Additional Information

I also tried forcing to use the latest version of socat (1.8.0.0) but it didn't make any difference

EDIT: I created a small project on a Windows machine and am able to replicate the same behavior. This project can reproduce the issue 100% of the time (at least for me). Simply run the one test case which repeats the Compose start/stop process: https://github.com/danielmustafa/tc-test

eddumelendez commented 2 months ago

Hi, the docker-compose.yml file contains ports "8099:8080" which will expose 8099 on the host machine. ComposeContainer doesn't take into account the ports section declared in the compose file because of definitions where a fixed port is used. Looking at the logs Caused by: org.testcontainers.containers.ContainerLaunchException: Timed out waiting for URL to be accessible (http://localhost:32929/__admin/mappings should return HTTP [200]) you can confirm a random port is used instead to start Wiremock.
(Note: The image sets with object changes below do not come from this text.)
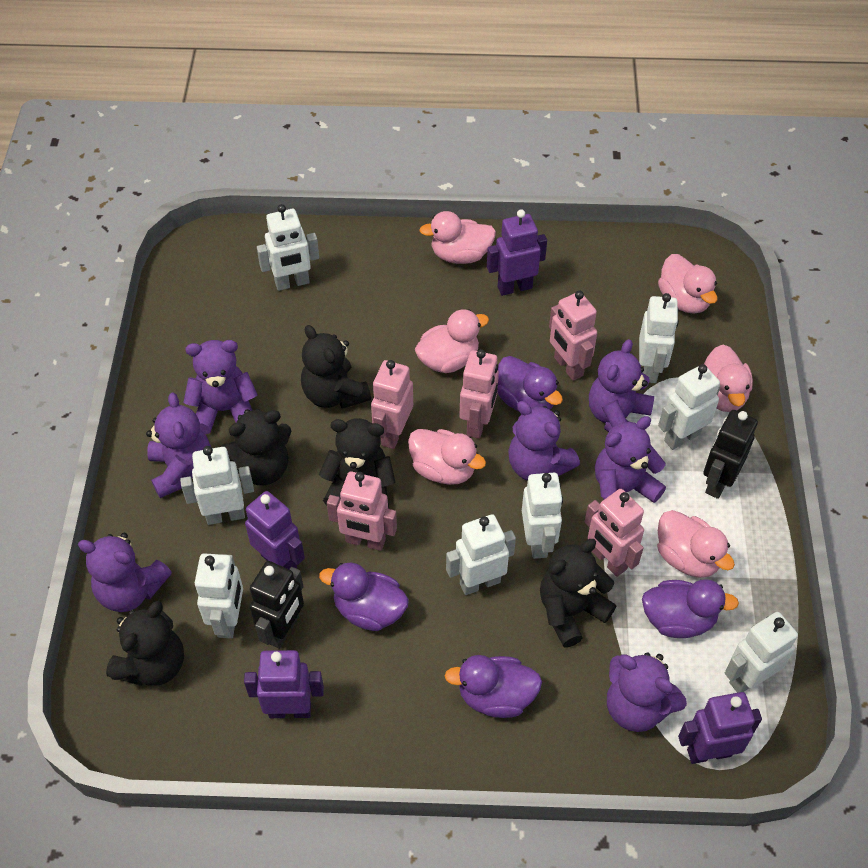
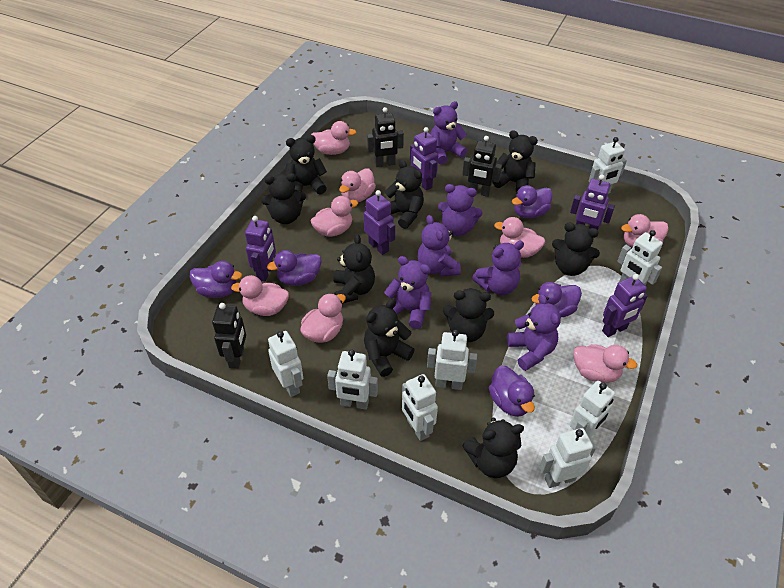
black robot: 2 -> 3
black teddy bear: 5 -> 9
pink duck: 6 -> 8
pink robot: 5 -> 0
purple duck: 4 -> 5
purple robot: 4 -> 5
purple teddy bear: 7 -> 6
Also, looking at the code, WIREMOCK_PORT should be 8080 instead, current value is the fixed port 8099 on the host machine

.withExposedService(WIREMOCK_SERVICE, WIREMOCK_PORT,
                        Wait.forHttp("/__admin/mappings").forStatusCode(200).withReadTimeout(Duration.ofSeconds(30)))

You can see the log java.lang.IllegalStateException: Target port 8099 is not exposed in the project that you shared.

This is working as designed, if you apply the changes I mentioned then it should work.